Grow Girlpreneur, Grow!
The gender pay gap is pretty well known; that women make less than their male peers. But this also carries over to small business. In fact women-owned businesses on average make just 25% of the revenue of their male counterparts (men-owned businesses $625k to women-owned at $155K*). Most female owned businesses have few if any employees. Often this is a personal choice because it’s what’s best for their work/life balance. But sometimes it’s because of fear of risk, lack of capital, and other issues.
I wanted to talk to a woman who had broken out and grown her business and staff, so I contacted Cassie Hughes co-founder of Grow Marketing, an engagement marketing agency. Cassie and her business partner Gabrey Means have built their agency to an impressive staff of seventy and recently purchased a four story building in the Jackson Square neighborhood of San Francisco. Be sure to check out her three helpful morsels of advice for girlpreneurs!
BG: What did you envision for the agency when you started? Did you think that you wanted to build it to a certain size or did you have some other goals in mind?
We had specific goals that were about the kind of work we wanted to do and the type of clients we wanted to work with. Gabrey and I had done the corporate thing for a long time, we now longed for flexibility with our days and with the type of work we wanted to do. We envisioned building something that supported us as a mother and a mother-to- be. I also needed flexibility because I had an ill parent.
In addition to focusing our work on things we were super passionate about we had a clear idea of the type of organization we wanted to create. We developed a culture of collaboration and an office environment free of politics. The person you are at home is the person you are encouraged to be at work.
BG: Was it hard to stick to your goal of doing the type of work you were passionate about?
CH: One of our first client calls was for a million dollar plus project. This type of call is a dream for a new agency. But the core of the work didn’t support what we wanted to become. It was a very big public relations project that could have grown quickly but we knew this would define us as something different than we wanted to be.
When you’re a new agency you feel like you have to take what comes your way. But we said no, and once we were true to ourselves, the work that we wanted followed.
BG: Can you share a moment when you thought to yourself “Yes, this is good, this is going to grow.”
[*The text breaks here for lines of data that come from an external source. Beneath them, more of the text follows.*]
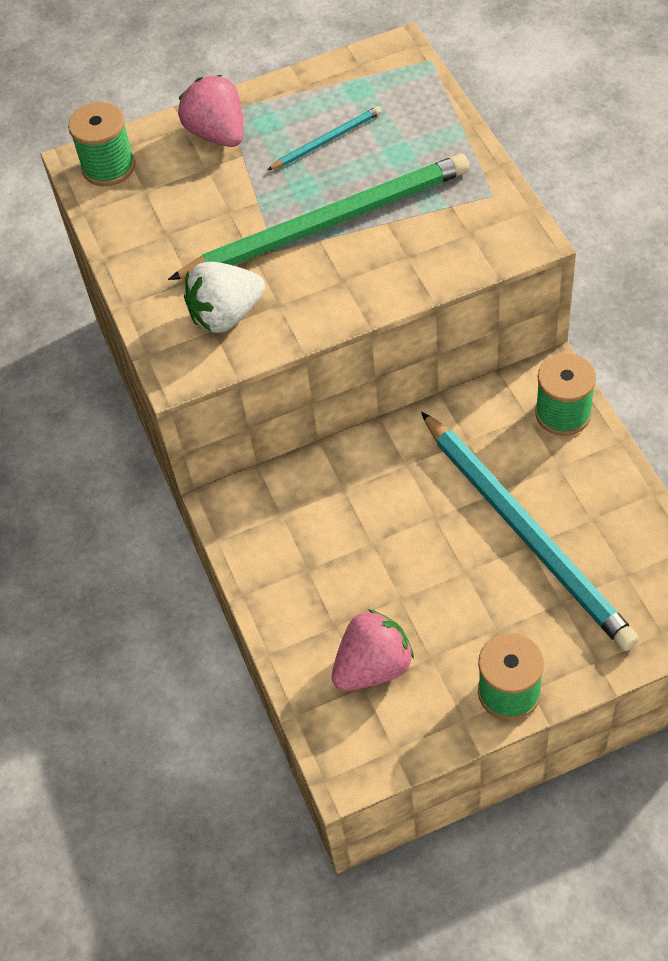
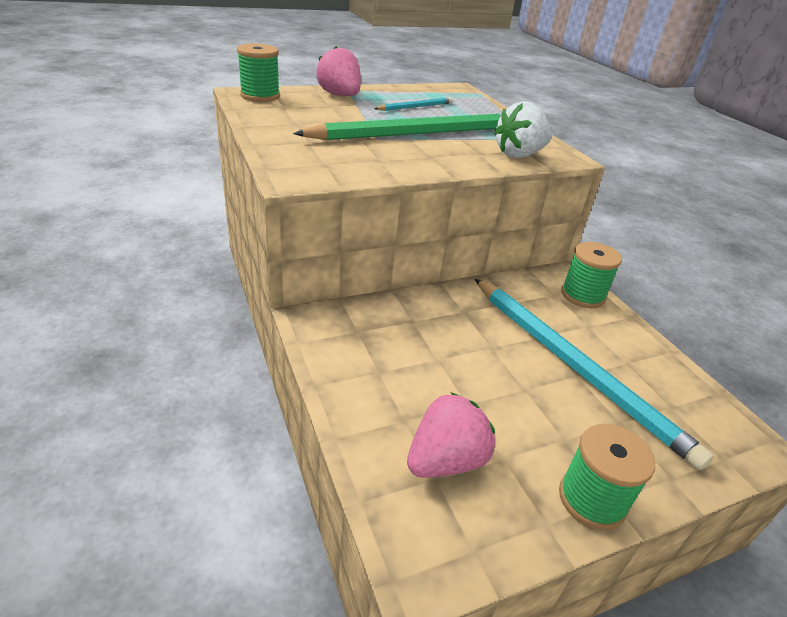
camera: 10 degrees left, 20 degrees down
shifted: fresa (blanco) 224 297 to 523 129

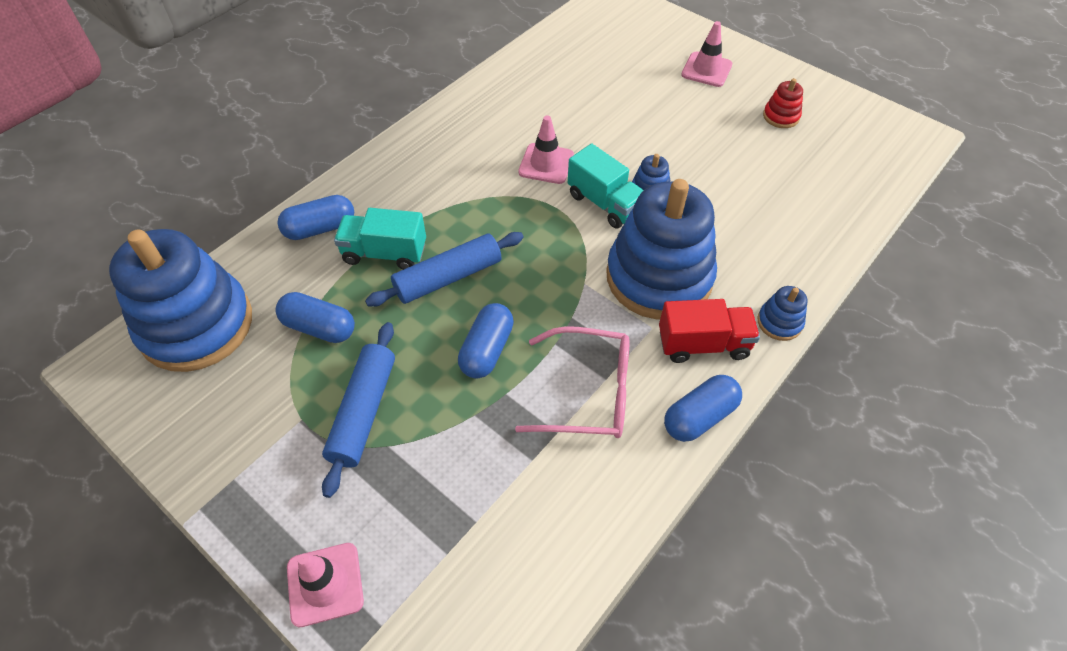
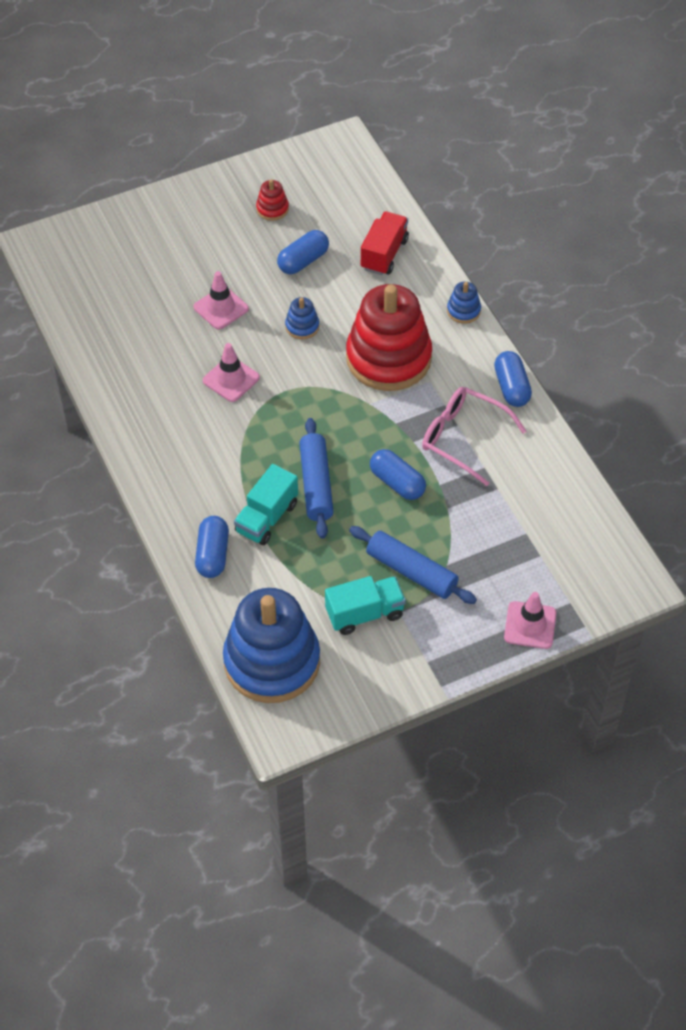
camera: 65 degrees left, 0 degrees up
shifted: cono de tráfico (rosa) 706 54 to 221 300; camión (turquesa) 606 186 to 365 605; cápsula (azul) 315 317 to 303 252; camión (rojo) 709 331 to 385 243
repainted: juguete apilable (azul) 661 249 to juguete apilable (rojo) 389 337
rotated: gafas (rosa) 572 382 = 474 436 90 degrees counterclockwise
CH: An early project was for VISA, we did good work for them and the phone rang as other people heard about us. Then Pepsi-Cola called and asked us to participate in a pitch with multiple other agencies. They had heard raves about our sensibility and our unique perspective and wanted us to come to New York. We flew there and competed with the “big boys” (much larger agencies). We did it the Grow way emphasizing relationships between brands and people. We were chosen as a cornerstone agency from that meeting, one of two agencies that were selected. This was a pivotal moment as we realized that we were not only a presence in the Bay Area. That we could compete in a big environment and our offering was right.
BG: What are 3 pieces of advice you can share with other Girlpreneurs?
1. Organic Growth is sustainable. Keep your head down and do good work. Say yes to the projects and clients that feel good. Say no, when it seems right to say no.
2. Create a great culture and save, save, save – when the bottom fell out (during the recession), we didn’t need to let people go. Yes, some business went away but because of our culture we let the team choose how to navigate through it. The entire team took an equal pay cut to stretch the money out. Within a year, we were able to give record bonuses.
3. Life is long and work is hard. Find what you’re passionate about and be true to yourself.
Grow Marketing… could Cassie and Gabrey have picked a more perfect name for their agency 14 years ago? Grow Girlpreneurs, Grow!